Bernardo Barranco V.
Los dos últimos incidentes que se han vivido –el pastor boliviano que con Biblia en mano intentó el secuestro de un avión de Aereoméxico que se dirigía al Distrito Federal y el asesino del metro Balderas, quien con un revólver de grueso calibre pidió a los pasajeros que rezaran, pues él actuaba en nombre de Dios, acto que desencadenó el asesinato de dos personas– requieren un análisis que vaya más allá de un supuesto acontecimiento accidental provocado por individuos peligrosos con ciertos trastornos sicológicos y rasgos de inequívoco fanatismo religioso.
Muchos reporteros preguntaban sobre el incremento de las sectas destructivas y movimientos religiosos radicales al grado de usar la violencia en nombre de Dios. Explicaciones simplistas son hasta reconfortantes: se trata de casos aislados, de tipos disfuncionales, medio locos y extremistas religiosos. Nada más tonificante, se trata de tipos disfuncionales. Me temo que no hay respuestas socialmente terapéuticas, por lo menos, al mejor estilo de Jorge Erdel, cuando era escuchado por los medios en busca de la nota espectacular y reveladora.
La reflexión sobre estos hechos vía el fanatismo religioso resulta insuficiente y hasta superficial; por el contrario, son un reflejo de lo que es actualmente la sociedad mexicana, caracterizada por un clima cada vez más violento, sangriento y cruento. Los casos muestran tan sólo la punta de un iceberg, de algo que está pasando en las profundidades de la sociedad; dicho de otra manera: la disfunsionalidad no viene del supuesto fundamentalismo religioso de los sujetos, sino de las patologías sociales que vive nuestro país.
México transita por senderos cada vez más peligrosos. Sometido a muchos años de violencia, inseguridad y estructuras desbordadas, nuestro país carece de liderazgos institucionales, experimenta espontá-neos estallidos sociales, con una clase política insensible y rebasada. Como sociedad hemos venido banalizando la crueldad de la transgresión del orden público no sólo por el crimen organizado, sino por los propios actores políticos.
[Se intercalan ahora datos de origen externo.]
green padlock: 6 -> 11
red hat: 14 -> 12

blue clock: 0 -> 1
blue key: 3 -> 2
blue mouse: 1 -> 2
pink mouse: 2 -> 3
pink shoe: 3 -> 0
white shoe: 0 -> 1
La crisis económica ha agudizado todo este clima de incertidumbre y se ha creado una atmósfera que, como una avalancha de pesimismo, ha venido incidiendo en la población, no sólo en la manera de entender la vida, es decir, en el sentido común de lo cotidiano, sino en el estado de ánimo individual y colectivo.
¿Clima semiapocalíptico o de pesimismo extremo?, tal visión contrasta solamente con el optimismo voluntarioso del presidente Calderón que intenta aliviarnos de esta sensación de desmoronamiento. Carecemos de referencias históricas para entender lo que actualmente vivimos.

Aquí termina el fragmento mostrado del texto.